Say I have n objects, each with an unknown value, and a n by n matrix Z. Such that Z(i,j)=1 if the value of object i is less than the value of object j, and Z(i,j)=0 otherwise. How can I sort these n objects, given only the matrix Z?
What you are looking for is a comparison sort. Please take a look at that article.
Let us state clearly the requirement for any two given objects, object i and object j when they appear in the final sorted list. Object i should occur before object j if Z(i, j) = 1. Object i can occur before or after object j if Z(i, j) = Z(j, i) = 0.
As vonbrand mentioned, we should assume that the matrix Z specifies a well-defined "less than" relation or, in terms of math, a total strict-order on the values of the objects. Otherwise, the given objects may not be sorted.
- Z[i, j] = 0 if Z[j, i] = 1. Otherwise, we cannot sort object i and object j.
- Z[j, i] = 0 if Z[i, k] = 1 and Z[k, j] = 1 for some k. Otherwise, we cannot sort object i, j and k (think of paper-scissors-rock).

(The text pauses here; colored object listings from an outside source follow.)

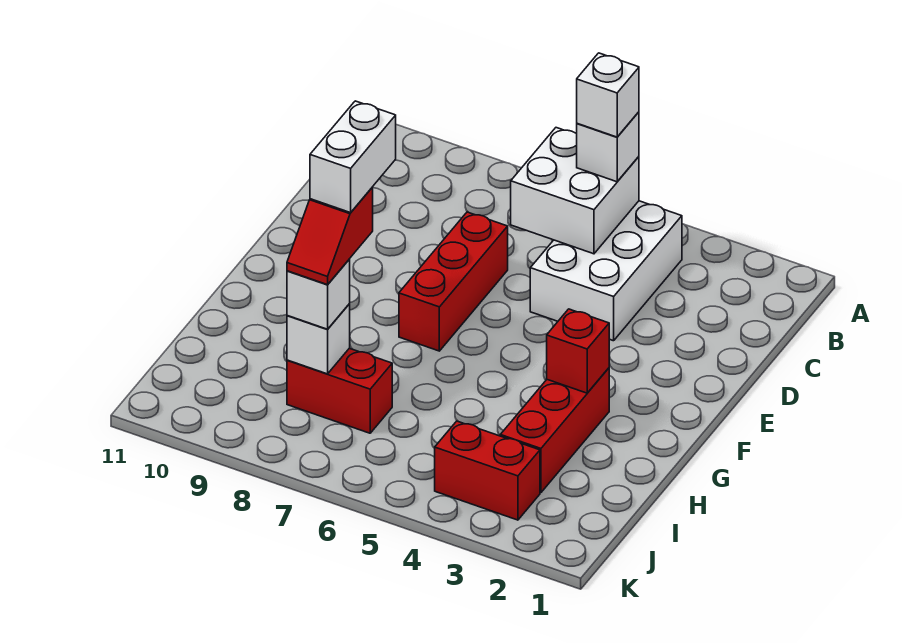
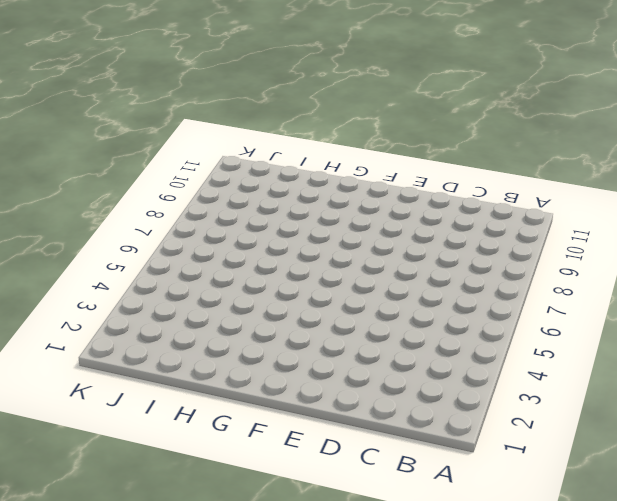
none -> white brick B4:D5 level 1
none -> red brick D7:F7 level 1
none -> red brick G3:I3 level 1

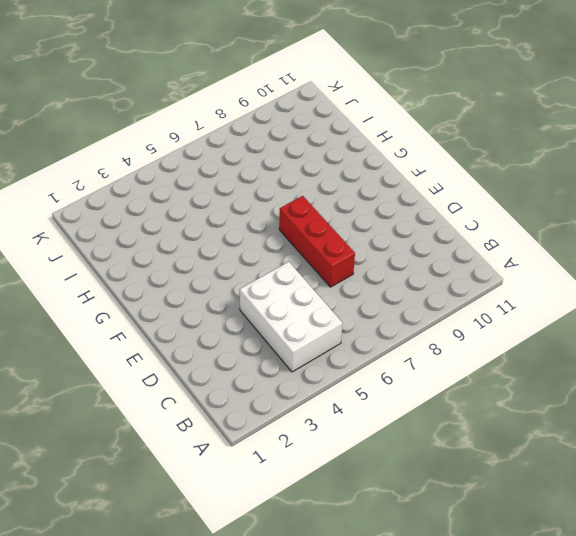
none -> red brick G3:I3 level 1
none -> red brick I7:I8 level 1
none -> red brick J3:J4 level 1

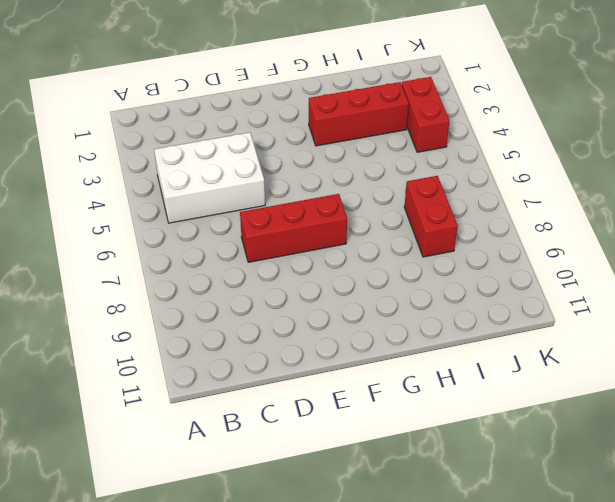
none -> white brick B5:C6 level 2
none -> red brick G3 level 2
none -> white brick I8 level 2

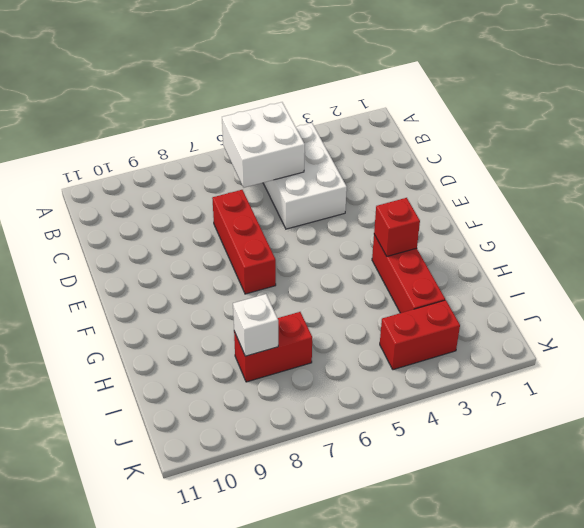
none -> white brick B5 level 3
none -> white brick I8 level 3
none -> white brick B5 level 4

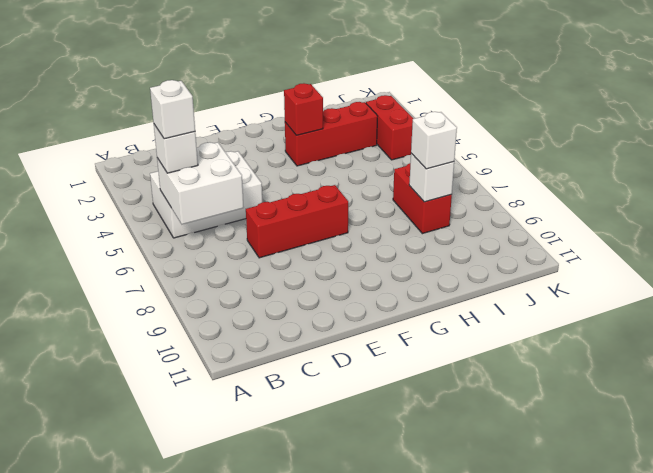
none -> red slope H8:I8 level 4 top H
none -> white brick G8:H8 level 5

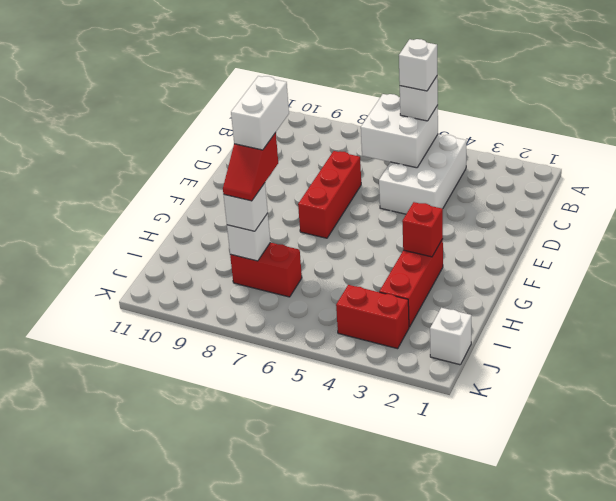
white brick J1 level 1 -> none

Assume that Z specifies a well-defined "less than" relation. Then it also defines a "$\le$" comparison operation naturally. Namely, if Z(j, i) = 0, then object i $\le$ object j. So we can apply any comparison sort to sort the given $n$ object.
Almost all sorting algorithms are comparison sorts. For example, quicksort, mergesort, insertion sort, selection sort and bubble sort. A notable exception is counting sort.